Friday, May 30, 2008

Money, Money, Money

I was up very early this morning. I woke up thinking about money, and it wasn't the I-can-roll-over-and-go-back-to-sleep type of awake. It was the time-to-get-a-handle-on-this-money-thing type of wake-up call. As I lay there I observed the words going through my head, and I knew I was playing the same old tapes. But armed with Eckhart-motivated insight, I know I am not my thoughts. I wanted to go deeper than my thinking.

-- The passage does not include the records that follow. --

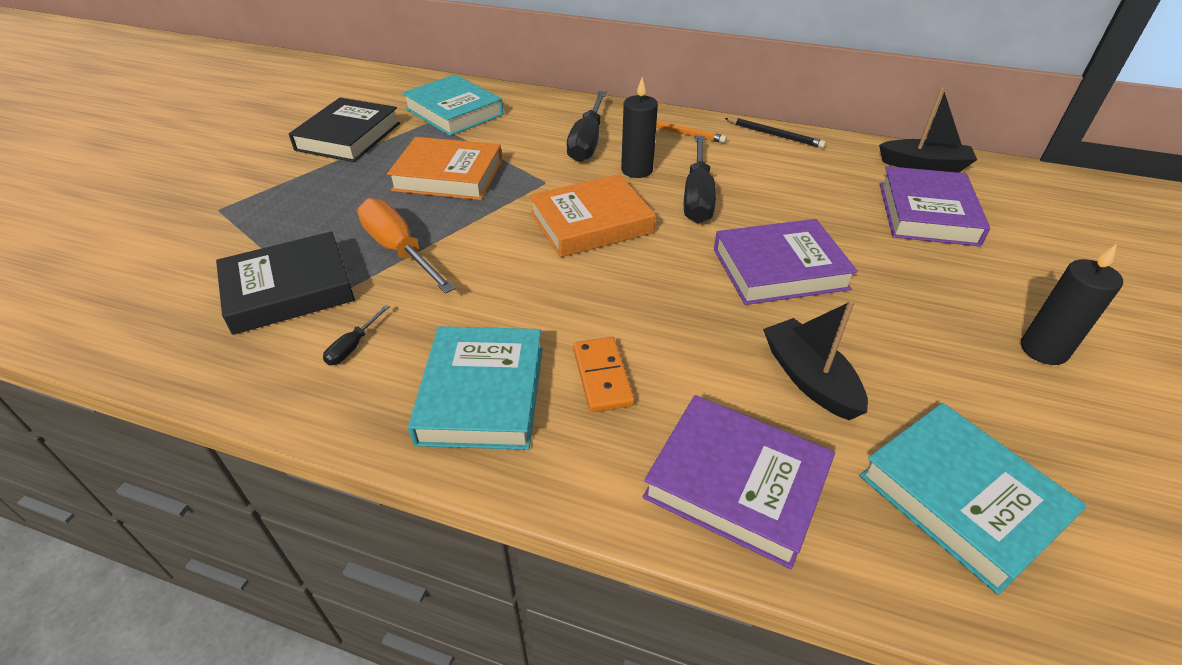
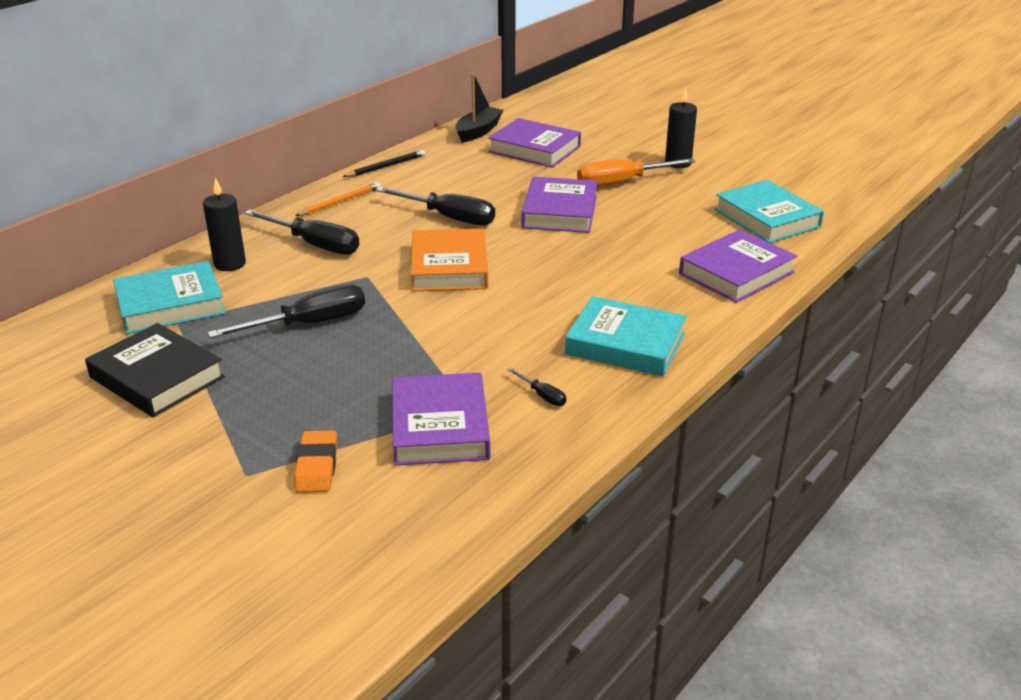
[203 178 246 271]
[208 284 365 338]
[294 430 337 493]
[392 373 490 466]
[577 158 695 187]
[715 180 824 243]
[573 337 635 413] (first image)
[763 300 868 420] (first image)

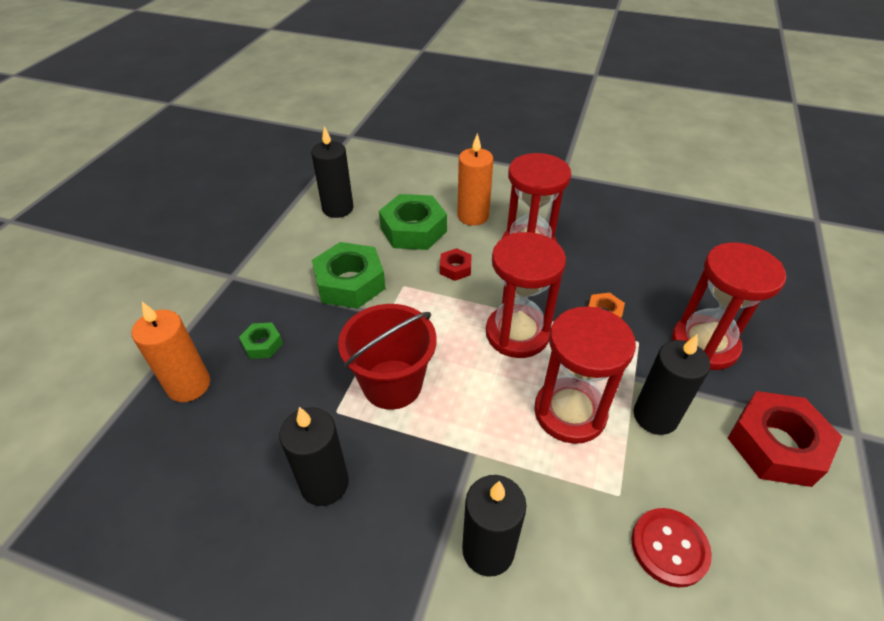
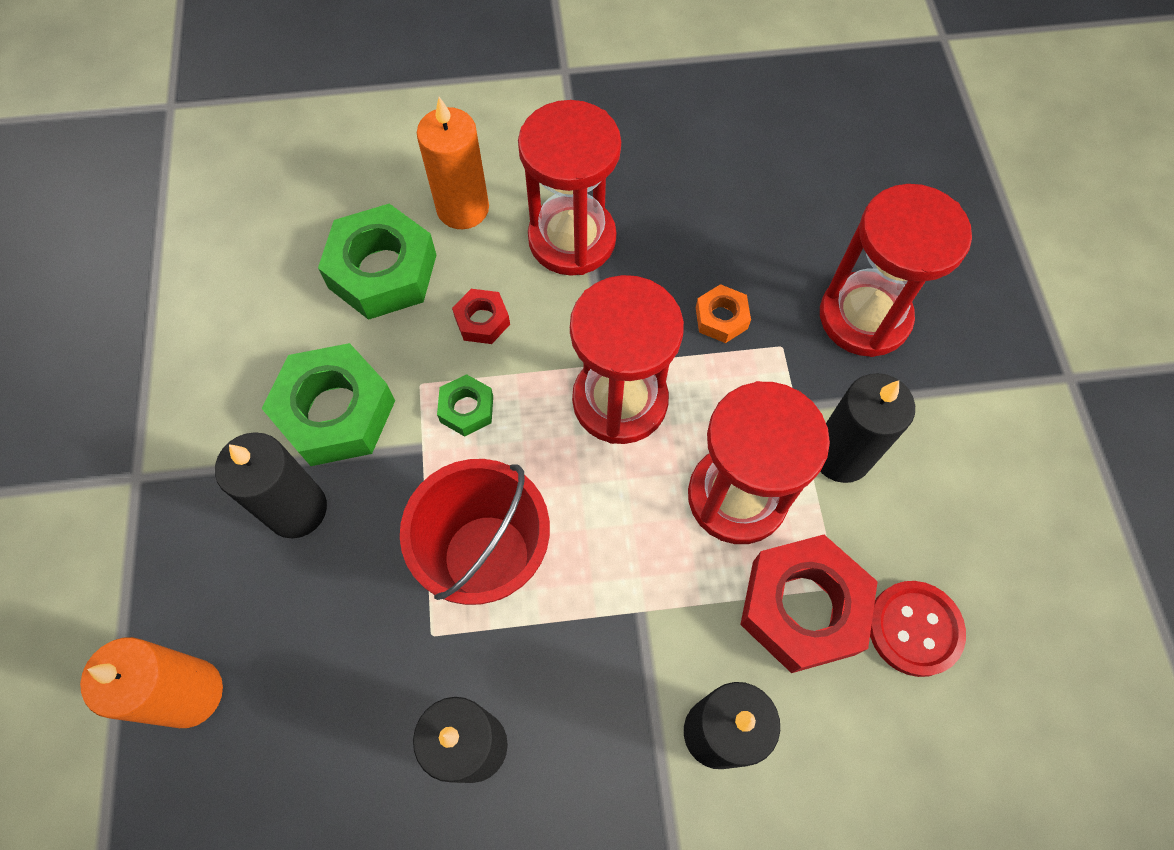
[215 432 327 538]
[437 374 493 437]
[740 535 878 673]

Then I asked myself where this worry over money was coming from, and I waited. It comes from feeling there will never be enough. This isn't true, but when I'm under stress it is my default setting. I put myself under stress yesterday when I met with a financial advisor to see if she is the one to trust with my retirement savings. Bingo! My mind then went to all the old places to dredge up the tired tapes of my childhood. Of all the positive places my mind could go it chose to go to the most negative message board. Smack! That's your ego, Sharon, that wants to keep you small and scared. In the words of John Hiatt, "Old habits are hard to break."

The irony is that Ken and I have never fought about money, no matter how much or how little we have. We both grew up with the dark cloud of finances forever hovering overhead. Whether real or perceived, it was a problem that tormented our families. One of the first things Ken and I promised each other was that we would not fight about money. We actually prioritized our spending: food, a roof over our heads, bills, savings. And we have always worked together to meet these goals, through lean times and times of plenty.

The talk yesterday about planning for the future took me out of the present and launched my mind on a magical mystery tour of finances for the rest of my life. I did not prepare myself for the conversation. I jumped right in as if I was living in the future and could figure out a payment plan during a one-hour conversation. Silly me, that I believed that was possible. Sillier still that I thought it was the right thing to do.

Yes, I need to trust someone to help me plan for finances in the future. More important, that work needs to stay in the planning realm and not invade my present space. Today I have enough.